Se trata de la última escena de este Evangelio. En ella aparecen el Señor Jesús Resucitado, y sus once apóstoles. A ellos, el Señor Resucitado les comunica que le ha sido dado todo poder sobre la tierra y los envía por todo el mundo. También los anima con la certeza de que Él está y estará con nosotros todos los días hasta el fin del mundo.
Sé que la misión es una tarea que compete a toda la Iglesia, desde el Papa hasta el último de los bautizados; sé que todos podemos vivir nuestro compromiso misionero orando por las misiones; incluso, que todos podemos ser misioneros viviendo plena y alegremente nuestra vida cristiana. Todo esto es verdad, pero también es verdad que la Iglesia espera de nosotros este compromiso no hoy, sino todos los días. Y quiere también que nuestra mirada y nuestro corazón se concentren hoy en los misioneros que han dejado casa y patria para compartir su fe con quienes no han conocido el Evangelio.

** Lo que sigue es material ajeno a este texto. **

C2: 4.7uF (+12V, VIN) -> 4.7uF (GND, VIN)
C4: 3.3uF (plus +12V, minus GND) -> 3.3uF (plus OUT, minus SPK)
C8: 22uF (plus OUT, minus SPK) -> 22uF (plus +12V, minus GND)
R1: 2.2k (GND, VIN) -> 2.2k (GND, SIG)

Hoy es un día para orar y apoyar a quienes un día voltearon hacia fuera de sus propias comunidades, hacia fuera de sus fronteras, hacia fuera de su cultura y de sus seguridades; para orar y apoyar a quienes un día volvieron la mirada y no vieron extraños, pobres y marginados, ni se acobardaron ante la violencia, el hambre, la injusticia o corrupción, sino hermanos profundamente necesitados de experimentar el amor de Dios, y ellos decidieron amarlos con el corazón del Padre.
Es un día para orar y apoyar a quienes hicieron suyo el dolor de la creación y de la humanidad, que es el Cuerpo de Cristo; a quienes salieron a buscarlo y curarlo con el bálsamo del compromiso social y humanitario y el aceite de los sacramentos, que son fiestas de vida. Porque los misioneros, ellos y ellas, son hermanos que saben que la humanidad es divina, y se resisten a ver pasivamente cómo el Cuerpo de Cristo es vejado y humillado, nuevamente crucificado, y van a su encuentro para ayudar, en el nombre del Señor, a levantarlos de su muerte y celebrar con ellos la vida y la presencia de Dios en ella.
No es un día para pensar en más bautismos, sino en construir comunidad; no para pensar en muchas primeras comuniones, sino en comer juntos el pan de la solidaridad, la justicia y la caridad, que es lo que Dios quiere; no para pensar en lo folclórico de lo desconocido, sino en la riqueza de Dios, que crea lo diverso, cuyo nombre se dice de muchas maneras y se festeja en distintos ritos. En un día para orar y apoyar a los misioneros que han decidido hacer presente al Señor Jesús en el extranjero, en los campos de misión, entre los últimos y los excluidos.
A ellos, para ellos y ellas, mi abrazo de discípulo, y mi corazón de misionero. No están solos, hoy la Iglesia piensa en ustedes, ora por ustedes, y les agradece la solidaridad de sus vidas.